Haven't been on here in a while but wanted to ask you all for some advice as I'm having a lot of problems come up lately..
So my 82 yr old mom who has breast cancer, asthma & a few other illnesses is becoming more & more needy.
She lives alone about 5 mins away from me.
She has refused ALL health care tech help (anyone who can visit her @ home to help with bathing, cooking, light housekeeping, etc) and has not gone to see her new primary doctor who was replaced last year since her old doc is no longer on staff @ the hospital.
My moms prescription for her asthma meds is going to expire soon & the new doctor will NOT renew the script without seeing my mom first so there's one problem because everyone I've made an appointment for mom to go see the new doc, she'll cancel it saying she's not feeling well enough to go, "I'm dizzy", etc so without a primary doctor, my mom can't get any pain meds (should she need them in the future for her cancer).
She has turned down the palliative nurses suggestion (after she examined my mom & asked her a whole bunch of questions) that my mom get sign up for hospice care, this way she'll be able to have a doctor come to the house instead of having to get to the doctors office.
But my mom because very angry at the palliative nurse when she suggested that & told her l"m not ready for hospice yet so just forget about that".
Ok so mom has been very dizzy for years now.
Used a walker to get around the house.
She is very weak, cannot use the stove anymore, can only microwave her food, etc.
I am the only child.
No family living in our state.
I work 2 jobs & am having difficulty keeping a roof over my own head & caring for my fur babies.
My mom expects me to go & stay w/her everyday, for hours (if I leave after 1 or 2 hours, she complains that I'm "running out") so I'm not able to work as much because of the time I'm spending w/mom takes away from my job.
In turn, I've had to have my mom make a couple of my car payments because I'm not making enough money to do that.
Not blaming her in any way, just wanting to give all the facts.
My mom also has had anxiety which she refuses treatment for because she doesn't want to take any drugs because she says she "sensitive" & is afraid of having a "bad reaction" to whatever the doctor would prescribe her.
So there are days when my mom will call me 5-10 times in a row, minutes apart saying how weak or dizzy she is & "you have to come over here right now".. "maybe I'll feel better after you get here", "You have to come by or you'll don't wanna have any regrets do you?".

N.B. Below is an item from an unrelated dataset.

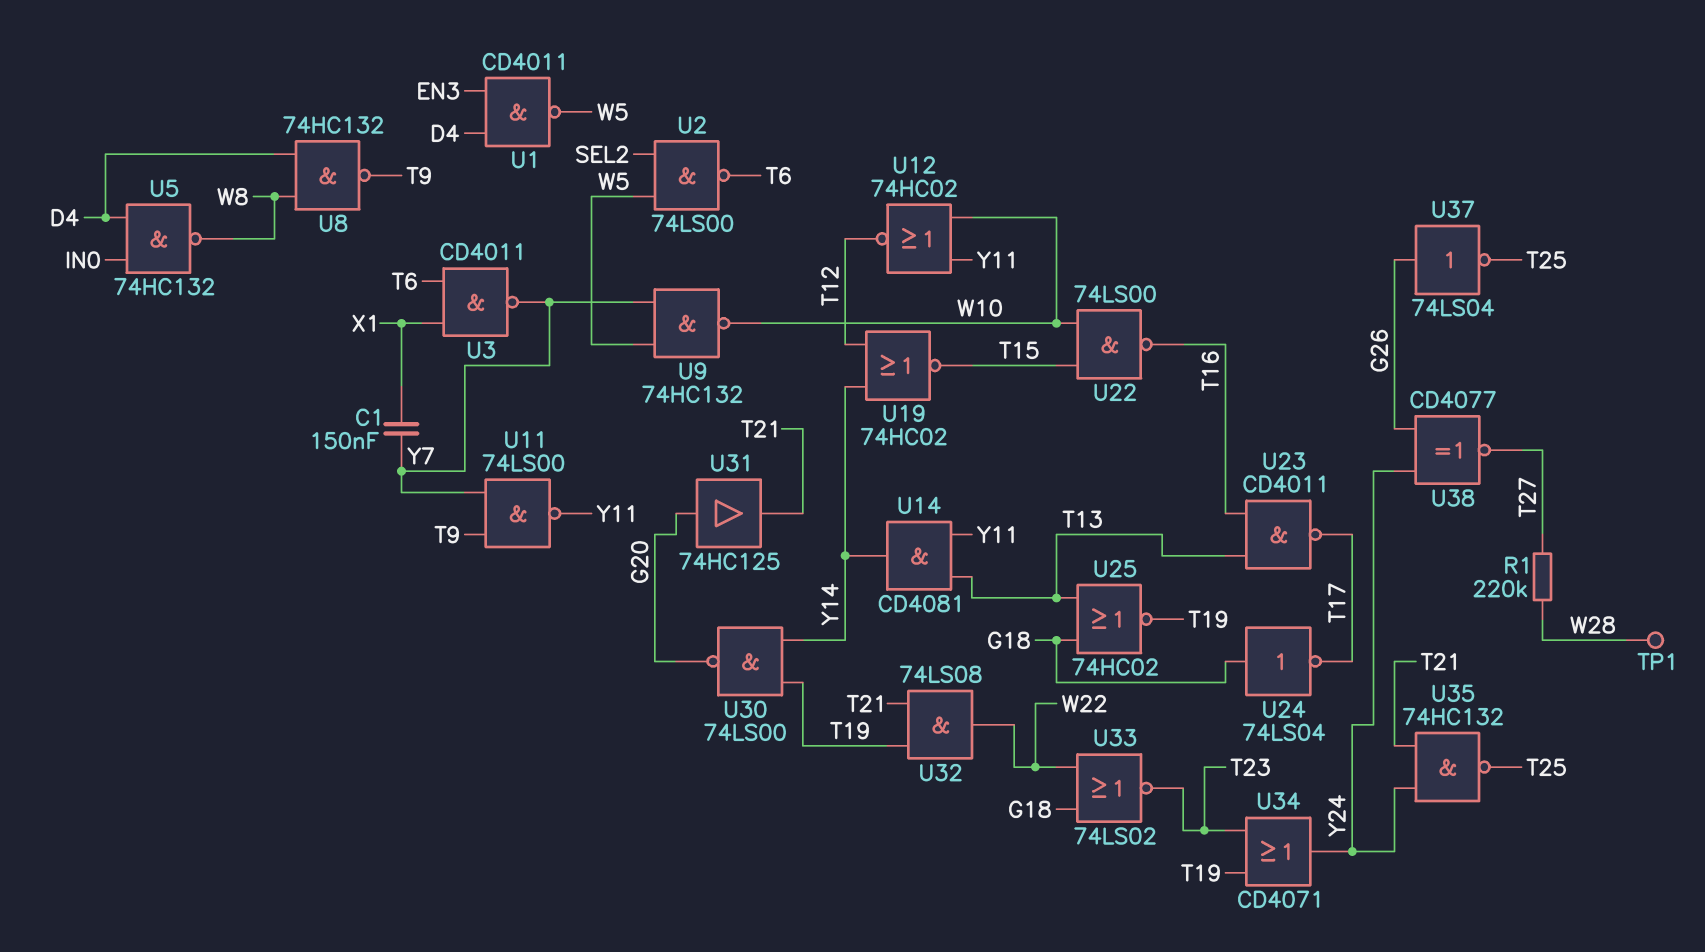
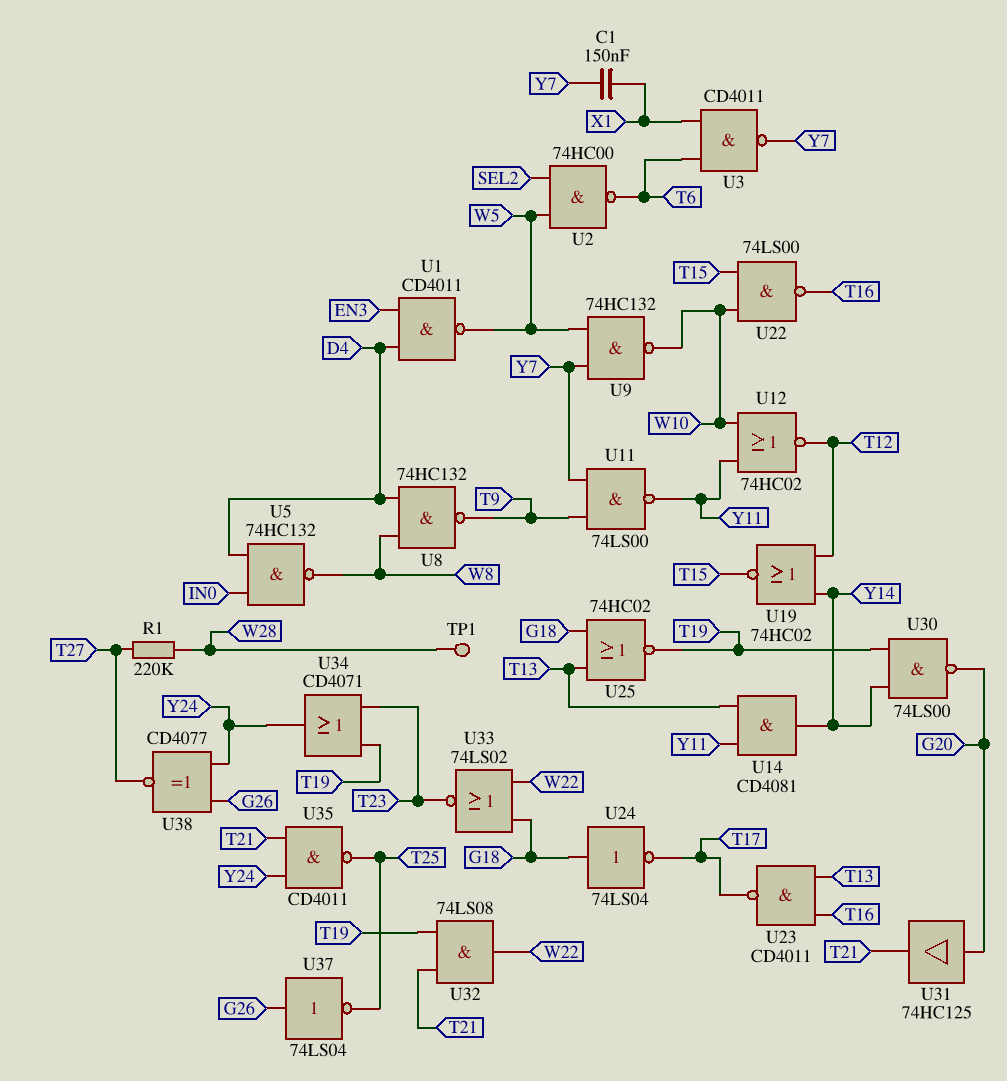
U2: NAND 74LS00 (in SEL2, in W5, out T6) -> NAND 74HC00 (in SEL2, in W5, out T6)
U35: NAND 74HC132 (in T21, in Y24, out T25) -> NAND CD4011 (in T21, in Y24, out T25)

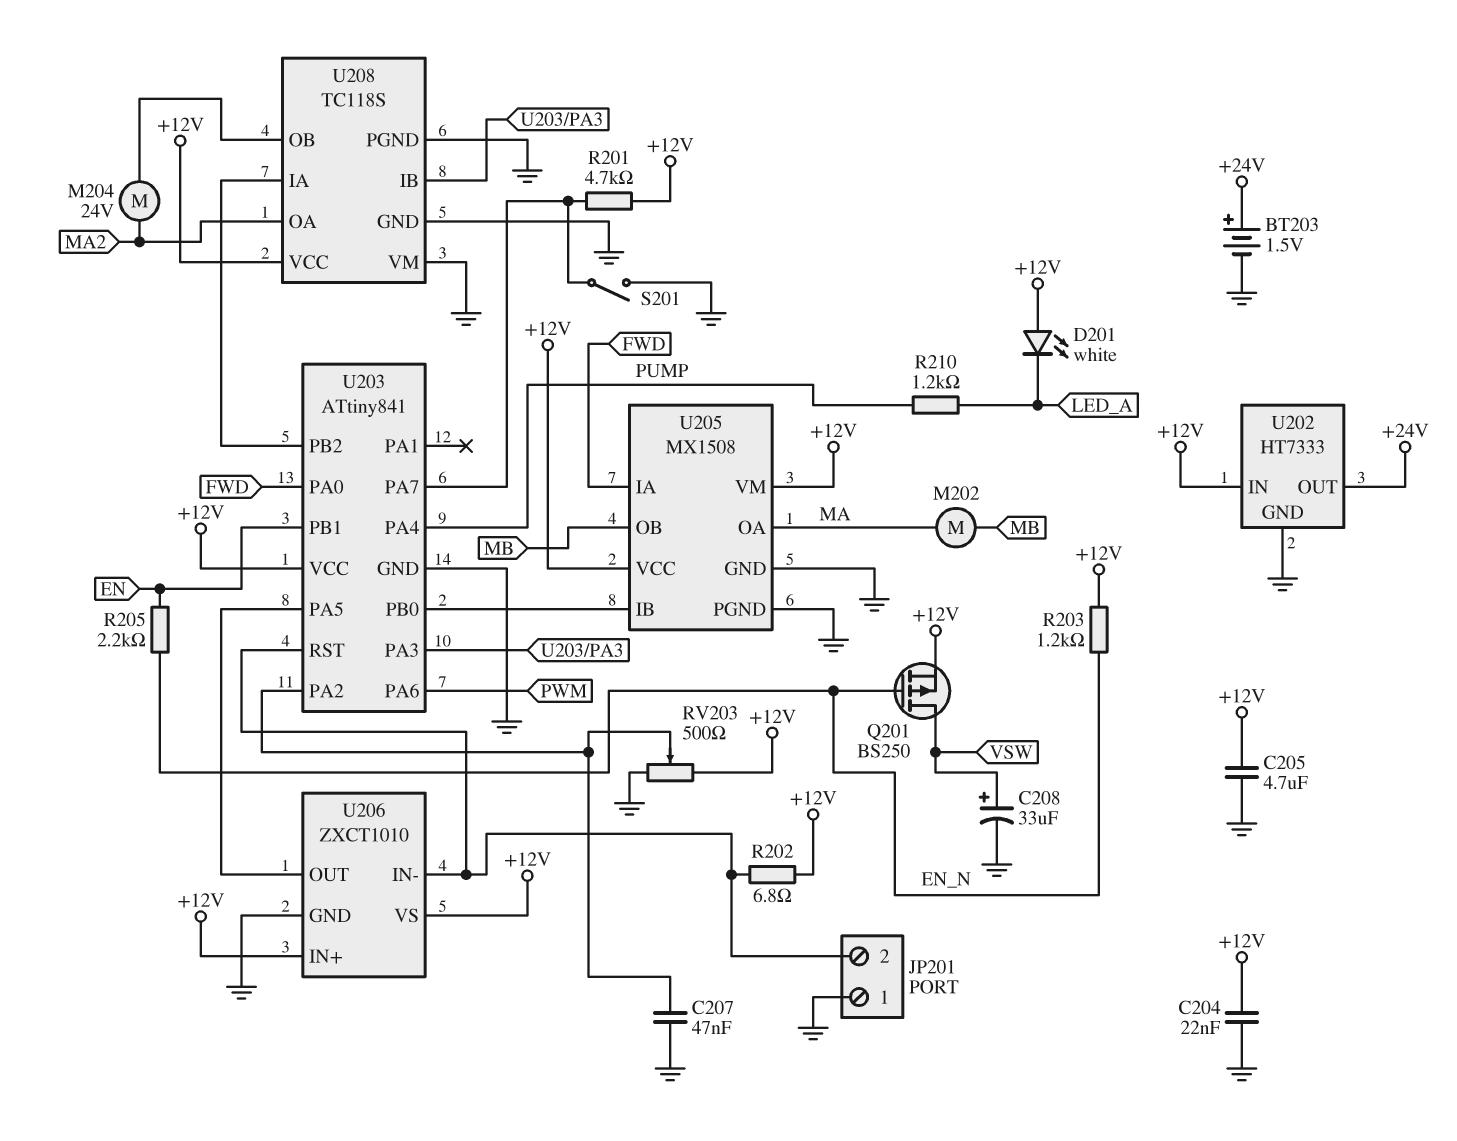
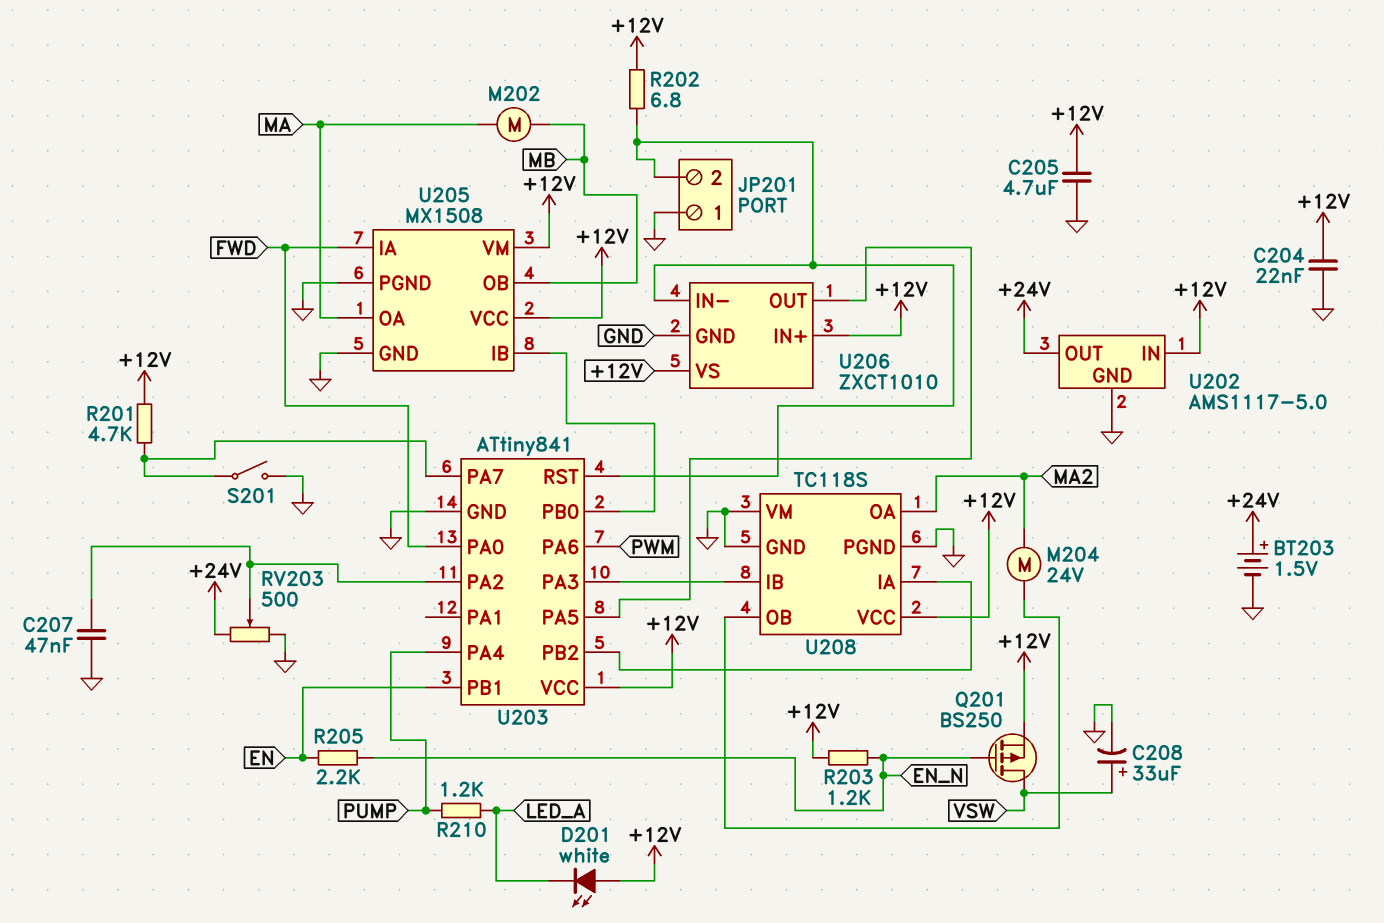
RV203: 500 (+12V, GND, wiper U203/PA2) -> 500 (+24V, GND, wiper U203/PA2)
U202: HT7333 -> AMS1117-5.0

Then when I do go over to her house, she's ok and seems a lot less "fragile" then she said she was on her messages.
I'm not able to get my own things done like my laundry, run a personal errand because she calls so much & wants/needs me to do things "right now", "I know your not working now so why don't you come over & stay with your mother for a few hours".. etc.
I think I may lose my mind if she doesn't stop this.
The palliative nurse is supposed to come on a regular basis but when she does get to see my mom, mom will tell her she doesn't need her, & she will call her when she'd like her to come back.
So the nurse isn't aware of all this neediness that my mother is exhibiting w/me & how much her anxiety is progressed.
How am I supposed to cope w/this situation?
Am I truly being a "bad daughter" by ignoring her calls so I can get thru my day or should I just drop everything & become her slave & out her needs first before my own in order to show that I'm a "good daughter"??
I am very resentful that she's making me feel this way & that has me feeling "guilty" as well, like I shouldn't be but I am.
Please advise on what I could do to better cope.